L'età dell'oro e della faccia di bronzo. L'editoria secondo Antonio Franchini

Leggiamo. Va bene, ma perché? E qui si apre il dibattito, spesso feroce

L'età dell'oro e della faccia di bronzo. L'editoria secondo Antonio Franchini

Vi siete mai chiesti perché leggete? Anzi: perché leggete i libri? La risposta sarebbe così lunga da farsi del male, come un reboot di un qualche classico cinematografico che si sa sarà una nefandezza, ma invece di offrire alla domanda un responso, sarebbe meglio leggere quegli atti d'amore autentici nei confronti dell'atto della lettura e della scrittura (va da sé) come Leggere possedere vendere bruciare di Antonio Franchini (Marsilio Editore).

Sono cinque racconti che ci trasportano, con perizia, divertimento, sarcasmo e anche con nostalgia tra gli scaffali delle nostre case. I libri di mio padre mostra l'eredità a cui tutti dobbiamo prima o poi sottostare, quella di chi ci ha preceduto, di chi ha creato per noi, senza che neanche riuscissimo a comprenderlo davvero, se non in quell'atto definitivo e di chirurgia dell'anima, che è il riordinare ciò che ci è stato lasciato. Un «possedere» per dare, che troppe volte resta incompreso nel cuore di chi lo dovrà accogliere e che riferito ai tomi di una vasta biblioteca, ha l'aggravante che «i libri fanno polvere, si corrompono come cadaveri appesi, se una mano non ne rianima ogni tanto le pagine», aggravante che, per chi non ha questo genere di pietà, rende vano lo sforzo di chi ci saluta. Ma forse no. Non è sempre così. Lasciando la baia dei ricordi, del sentimento si approda a quelli che possono essere porti più sicuri, perché sia ha la presunzione di conoscerli, ma non è così ed ecco Lettore di dattiloscritti e l'età dell'oro dell'editoria italiana, in cui si offre uno sguardo da dentro la pagina stampata.

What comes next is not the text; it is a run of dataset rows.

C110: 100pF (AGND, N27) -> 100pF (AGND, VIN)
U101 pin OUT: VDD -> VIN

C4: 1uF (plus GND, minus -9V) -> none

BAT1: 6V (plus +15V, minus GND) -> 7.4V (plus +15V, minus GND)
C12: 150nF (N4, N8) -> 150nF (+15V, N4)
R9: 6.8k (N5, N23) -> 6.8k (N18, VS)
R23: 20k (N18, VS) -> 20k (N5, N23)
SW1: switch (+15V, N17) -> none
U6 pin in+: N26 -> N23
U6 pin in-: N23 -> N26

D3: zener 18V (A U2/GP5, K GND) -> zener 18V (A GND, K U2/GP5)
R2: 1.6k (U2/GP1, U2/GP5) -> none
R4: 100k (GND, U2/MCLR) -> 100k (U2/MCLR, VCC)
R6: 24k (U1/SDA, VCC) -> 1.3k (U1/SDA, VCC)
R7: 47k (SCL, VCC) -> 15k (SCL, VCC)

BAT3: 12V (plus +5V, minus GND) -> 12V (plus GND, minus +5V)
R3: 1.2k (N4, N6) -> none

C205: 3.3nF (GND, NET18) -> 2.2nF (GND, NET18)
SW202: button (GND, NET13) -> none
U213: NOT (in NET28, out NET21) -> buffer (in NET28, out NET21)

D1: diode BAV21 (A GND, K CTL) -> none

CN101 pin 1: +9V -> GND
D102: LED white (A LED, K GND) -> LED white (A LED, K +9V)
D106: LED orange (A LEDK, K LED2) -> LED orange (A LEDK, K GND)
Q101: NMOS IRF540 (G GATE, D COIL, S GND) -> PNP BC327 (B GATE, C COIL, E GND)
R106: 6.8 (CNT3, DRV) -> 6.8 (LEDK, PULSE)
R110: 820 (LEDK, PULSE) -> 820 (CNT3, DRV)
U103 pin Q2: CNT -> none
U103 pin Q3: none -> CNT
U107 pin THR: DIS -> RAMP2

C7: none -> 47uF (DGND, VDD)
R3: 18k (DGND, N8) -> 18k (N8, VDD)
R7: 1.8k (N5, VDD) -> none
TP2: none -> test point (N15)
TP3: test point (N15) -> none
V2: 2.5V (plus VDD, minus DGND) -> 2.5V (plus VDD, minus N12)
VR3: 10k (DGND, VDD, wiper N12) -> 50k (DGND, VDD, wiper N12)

Si scopre «come la percezione della letteratura è fortemente condizionata dalla nostra distanza dal testo e dalla soggezione che del testo possiamo avere», che «pochissimi scrittori vengono letti dai propri figli». E come gli editor abbiano metodi di sopravvivenza sia scritta che orale, per riuscire a scampare alla ghigliottina degli aspiranti (e neanche tanto tali) scrittori, che vengono raccontati in tutta la loro arroganza o mediocrità.

Si entra nel dietro le quinte dei nomi del panorama italiano della scrittura, delle grandi firme e di intellettuali (splendido il ritratto di Pietro Cheli), delle riflessioni sui testi e la loro pubblicazione, rastremando la colonna editoriale e portandola, in una porzione acuminata e ironica, al lettore magari scevro da certi meccanismi, che non può che godere di questo atto voyeuristico offerto. Mentre l'addetto ai lavori avrà perennemente stampato il sorriso sulle labbra. Memorie di un venditore di libri è caustico e divertente nella sua veridicità e grazie al suo meraviglioso protagonista, Procolo Falanga, venditore del Sud Italia, con un'indole che «era assai più negativa del pensiero di Hobbes, Schopenhauer e Cioran», una predisposizione al pessimismo radicale, «mai disgiunta da una certa qual funebre allegria, tipica anch'essa delle plebi meridionali, e da una loquacità che si compiaceva di elargire ai più giovani colleghi», si potrà accedere ai retroscena commerciale degli editori.

Ma la domanda resta? Perché leggiamo? Franchini, in questa raccolta, forse ci offre la risposta in Bruciare, almeno a una parte di noi: «perché siamo bambini che hanno cominciato da non molto a leggere tanto. Bambini con gli occhiali».